The third part of the volume, a loose collection of five essays, is devoted to "Reevaluating the Repertory." Contributor William Peter Mahrt, an active music director as well as musicologist, traveled with singers through Gothic cathedrals of southern England, testing how the design of their different architectural spaces met specific acoustical requirements of the sung liturgy, and perhaps of the polyphonic repertory as well. Presenting his findings in his thoroughly absorbing essay "Acoustics, Liturgy, and Architecture in Medieval English Cathedrals," Mahrt walks us through the medieval cathedral and explains how differences in architectural spaces reflect differences in the music performed within them and its liturgical function. In "'Haec est nimis': A Trope-Transcription Puzzle," Greta-Mary Hair shows how examination of scribal writing practices within a particular manuscript (BnF 903, which was produced ca. 1025) can help solve technical problems that arise in the tricky transcription of this melody. In "Compositional Method and Inspirational Guesswork: Reconstructing the Latin Motets of Martin Peerson (ca. 1572-1651)," musicologist and musician Richard Rastall approaches reconstruction of Peerson's incomplete motets from the perspective of musical mechanics and style, laying out strategies as how to narrow down possible choices to select the best solution. Rastall clearly states the impossibility of a perfectly accurate reconstruction (we will, indeed, never know the true original), but lays out an approach for a reconstruction that is nonetheless valid and informed, with the added benefit that along the way, no matter what the result, we gain deeper knowledge of the music. Dance historian and choreographer Barbara Sparti contributes "Dance and Historiography: Le Balet Comique de la Royne, an Italian Perspective." Sparti questions the assumptions of modern scholars about this spectacle, places the work (which was performed in Paris in 1581) in its historical context, and offers constructive suggestions for fresh, new scholarly examination of this Balet.

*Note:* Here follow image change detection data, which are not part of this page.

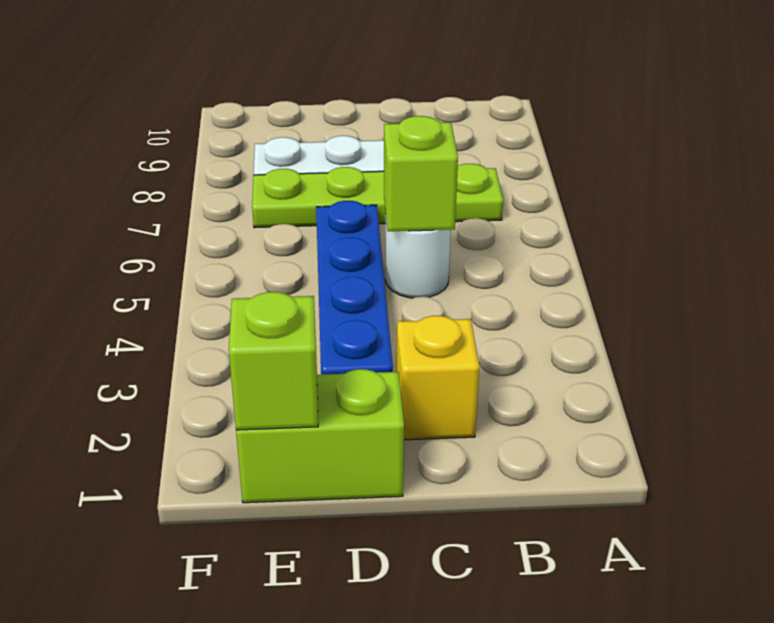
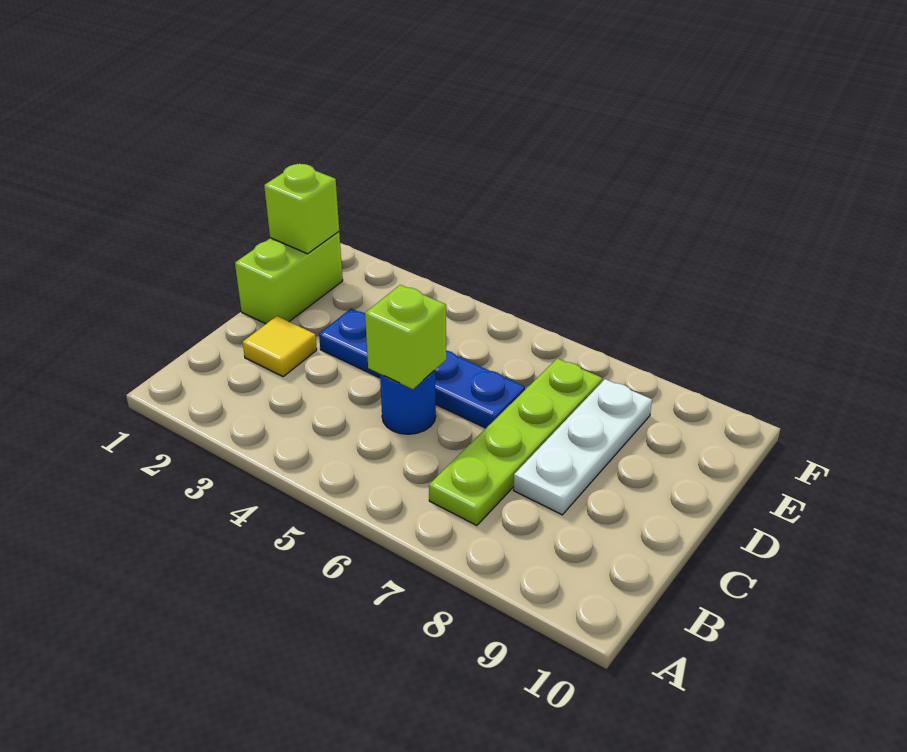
yellow brick C2 level 1 -> yellow tile C2 level 1
white round brick C5 level 1 -> blue round brick C5 level 1

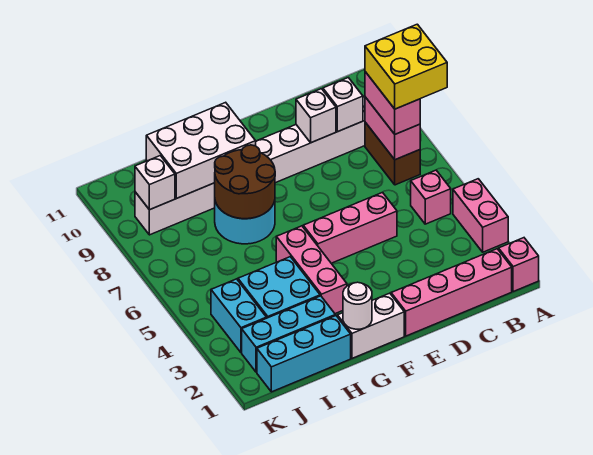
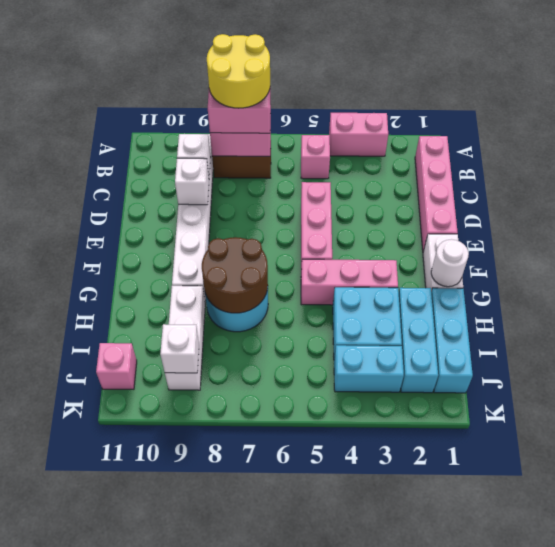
pink brick A1 level 1 -> pink brick J11 level 1
yellow brick A7:B8 level 4 -> yellow round brick A7:B8 level 4
white brick G9:I10 level 2 -> none

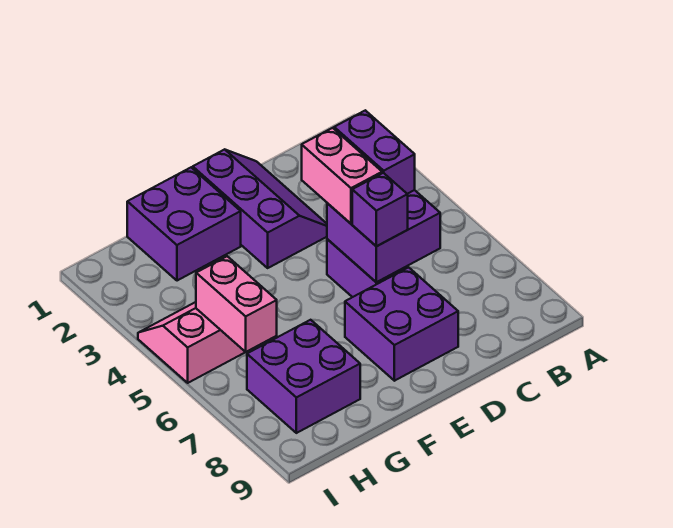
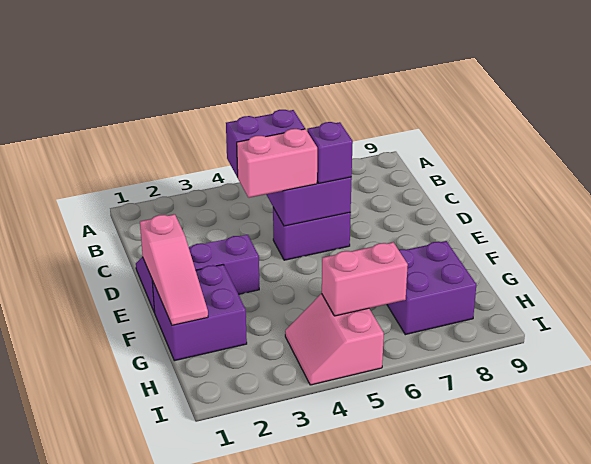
purple brick D7:E8 level 1 -> none
none -> pink slope E1:G1 level 2 top E

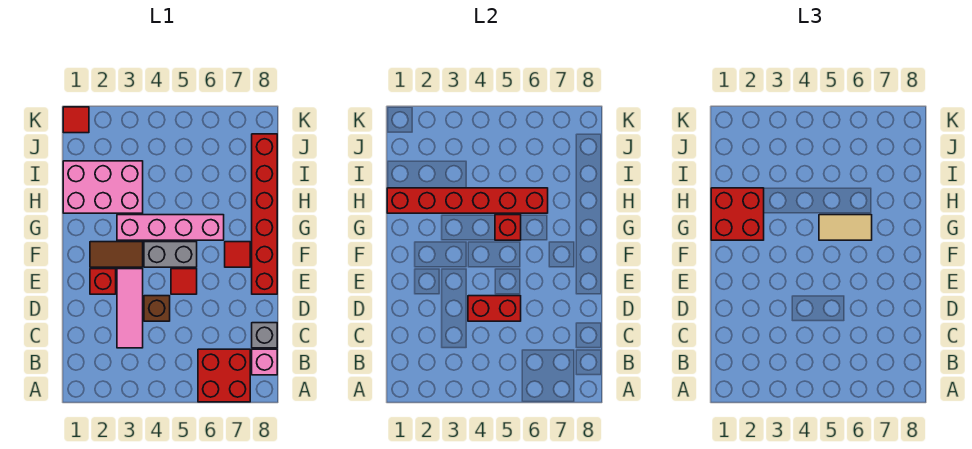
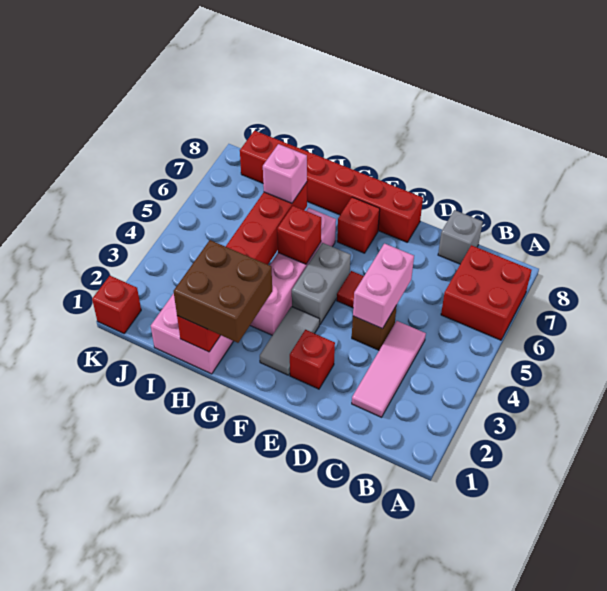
pink brick B8 level 1 -> pink brick H6 level 3
pink tile C3:E3 level 1 -> pink tile C2:C4 level 1
red brick D4:D5 level 2 -> pink brick D4:D5 level 2
brown tile F2:F3 level 1 -> grey tile F2:F3 level 1
red tile F7 level 1 -> red brick F7 level 1
red brick G1:H2 level 3 -> brown brick G1:H2 level 3
tan tile G5:G6 level 3 -> none
red tile K1 level 1 -> red brick K1 level 1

G. Yvonne Kendall opens her essay, "Mutanze, Divisions, and Diferencias: Variation Form in Late Renaissance Dance," with a fundamental observation: "Dance does not exist in a vacuum. Any study of source contents for la danza will be incomplete without making reference to its partner discipline--la musica. The conjunction of the disciplines of music and dance has vital implications for both, particularly in the areas of form and performance" (323). Working with sixty-six choreographies and over seven hundred tunes, Kendall studies the relationship between dance and music in sixteenth-century variations, defining the variations and identifying their dance types. Kendall closes with an apt conclusion not just to her piece, but to the entire volume: "the results prove that understanding the conjunction of these two arts [dance and music] has vital implications for both in the areas of transmission history, form, and performance" (338).

On the whole, this multifaceted volume of engaging scholarly work serves as a fitting tribute to the legacy of Ingrid Brainard and an inspirational springboard for future dialogue and collaboration between scholars and scholar-performers.